In 151, Liang made a critical error that nearly caused him great harm—he, in contravention to imperial regulations not to bring weapons into the imperial meeting hall, strided in with his sword. The imperial secretary Zhang Ling (張陵) rebuked him and moved to impeach him, and while Liang, who was actually still in control of the government, was not impeached, he was greatly embarrassed and penalized by surrendering one year's worth of salary. Because Zhang had been recommended by his brother Liang Buyi, Liang Ji became suspicious of his brother and removed him as the mayor of Luoyang—giving that post to his own son, the 15-year-old Liang Yin (梁胤), who was utterly incompetent. Liang Ji further expelled Liang Buyi's friends out of the government.

Liang Ji, apparently unsatisfied with his nearly limitless position, took a number of actions that were directly analogous to what Wang Mang had done prior to his usurpation of the Han throne—including ordering officials to recommend to Emperor Huan to enlarge his march to be as large as the Duke of Zhou; to grant him special dispensation, unprecedented since Xiao He, to walk slowly into the imperial meeting hall, to carry his sword into the meeting hall, to keep his shoes on, and to have the master of ceremonies refer to him only by rank and title, not by name; to grant him rewards as great as those granted to Huo Guang; and for him to be seated above all other imperial officials. This brought expectation that Liang might be interested in usurping the throne eventually. All who dared to criticize him invited certain death.

== Loss of power and death ==
In August 159, Liang Ji's younger sister Empress Liang Nüying died—which, oddly enough, set in motion a chain of events that would end Liang Ji's power. Liang, in order to continue to control Emperor Huan, had adopted his wife's beautiful cousin (a stepdaughter of her uncle Liang Ji (梁紀—note different character despite same pronunciation)), Deng Mengnü, as his own daughter, changing her family name to Liang. He and Sun gave Liang Mengnü to Emperor Huan as an imperial consort, and, after Empress Liang's death, hoped to have her eventually created empress. To completely control her, Liang Ji planned to have her mother, Lady Xuan (宣), killed, and in fact sent assassins against her, but the assassination was foiled by the powerful eunuch Yuan She (袁赦), a neighbor of Lady Xuan.

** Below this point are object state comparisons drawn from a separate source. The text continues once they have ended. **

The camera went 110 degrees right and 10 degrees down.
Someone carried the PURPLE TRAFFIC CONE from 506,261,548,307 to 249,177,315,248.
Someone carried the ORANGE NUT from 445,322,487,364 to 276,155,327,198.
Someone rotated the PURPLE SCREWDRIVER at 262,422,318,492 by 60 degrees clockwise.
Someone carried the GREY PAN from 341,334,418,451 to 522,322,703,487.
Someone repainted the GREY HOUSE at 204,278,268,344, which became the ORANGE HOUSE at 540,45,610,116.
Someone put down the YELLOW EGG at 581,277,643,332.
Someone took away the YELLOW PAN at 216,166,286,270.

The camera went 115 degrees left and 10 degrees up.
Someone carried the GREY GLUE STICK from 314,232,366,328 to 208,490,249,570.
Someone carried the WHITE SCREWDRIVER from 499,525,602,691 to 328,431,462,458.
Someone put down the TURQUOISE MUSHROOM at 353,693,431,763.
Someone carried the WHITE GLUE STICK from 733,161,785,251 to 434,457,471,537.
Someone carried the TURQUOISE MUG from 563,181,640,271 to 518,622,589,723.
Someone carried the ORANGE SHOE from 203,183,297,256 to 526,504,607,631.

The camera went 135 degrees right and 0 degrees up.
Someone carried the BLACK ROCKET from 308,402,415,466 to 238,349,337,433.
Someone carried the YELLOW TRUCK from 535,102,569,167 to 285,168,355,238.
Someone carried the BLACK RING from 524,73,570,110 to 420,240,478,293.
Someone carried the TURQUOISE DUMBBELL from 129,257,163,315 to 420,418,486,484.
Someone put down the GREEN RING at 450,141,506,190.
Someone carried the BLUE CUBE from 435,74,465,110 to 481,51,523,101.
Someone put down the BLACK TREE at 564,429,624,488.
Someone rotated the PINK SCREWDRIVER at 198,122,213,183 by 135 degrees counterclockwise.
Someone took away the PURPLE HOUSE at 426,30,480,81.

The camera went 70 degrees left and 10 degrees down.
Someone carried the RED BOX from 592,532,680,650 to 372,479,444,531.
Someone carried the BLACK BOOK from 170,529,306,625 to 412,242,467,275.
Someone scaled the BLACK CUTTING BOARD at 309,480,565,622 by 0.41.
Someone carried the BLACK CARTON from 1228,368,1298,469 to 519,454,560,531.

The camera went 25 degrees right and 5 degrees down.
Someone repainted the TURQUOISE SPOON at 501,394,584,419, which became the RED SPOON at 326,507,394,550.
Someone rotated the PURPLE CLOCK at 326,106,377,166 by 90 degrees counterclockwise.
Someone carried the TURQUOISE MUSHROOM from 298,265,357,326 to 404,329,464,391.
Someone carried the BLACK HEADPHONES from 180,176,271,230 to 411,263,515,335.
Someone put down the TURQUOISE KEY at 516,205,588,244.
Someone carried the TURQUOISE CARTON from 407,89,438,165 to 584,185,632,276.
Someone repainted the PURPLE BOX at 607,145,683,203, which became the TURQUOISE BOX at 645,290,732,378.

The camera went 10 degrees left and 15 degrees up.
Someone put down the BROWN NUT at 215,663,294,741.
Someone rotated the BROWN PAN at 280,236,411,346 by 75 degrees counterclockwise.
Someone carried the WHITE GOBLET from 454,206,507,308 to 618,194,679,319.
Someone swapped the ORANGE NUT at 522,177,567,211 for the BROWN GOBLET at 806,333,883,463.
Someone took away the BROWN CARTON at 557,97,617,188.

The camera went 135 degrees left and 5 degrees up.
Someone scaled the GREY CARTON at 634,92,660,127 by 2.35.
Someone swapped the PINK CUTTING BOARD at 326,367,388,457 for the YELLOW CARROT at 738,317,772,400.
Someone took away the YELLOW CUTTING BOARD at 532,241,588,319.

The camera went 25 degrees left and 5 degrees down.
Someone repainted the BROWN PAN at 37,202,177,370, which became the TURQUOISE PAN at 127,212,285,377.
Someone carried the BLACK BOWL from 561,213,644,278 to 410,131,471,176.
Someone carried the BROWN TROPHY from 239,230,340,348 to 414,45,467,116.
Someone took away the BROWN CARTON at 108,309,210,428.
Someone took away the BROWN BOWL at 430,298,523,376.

Lady Xuan reported the assassination attempt to Emperor Huan, who was greatly angered. He entered into a conspiracy with eunuchs Tang Heng, Zuo Guan, Shan Chao (單超), Xu Huang (徐璜), and Ju Yuan (具瑗) to overthrow Liang—sealing the oath by biting open Shan's arm and swearing by his blood. Liang Ji had some suspicions about what Emperor Huan and the eunuchs were up to, and he investigated. The five eunuchs quickly reacted. They had Emperor Huan openly announce that he was taking back power from Liang Ji and mobilize the imperial guards to guard the palace against a counterattack by Liang, and then surrounded Liang's house and forced him to surrender. Liang and Sun were unable to respond and committed suicide. The entire Liang and Sun clans (except for Liang Ji's brothers Liang Buyi and Liang Meng (梁蒙), who had already died) were arrested and slaughtered. A large number of officials were executed or deposed for close association with Liang—so many that the government was almost unable to function for some time. Liang and Sun's properties were confiscated by the imperial treasury, which allowed the taxes to be reduced by 50% for one year. The people greatly celebrated Liang Ji's death.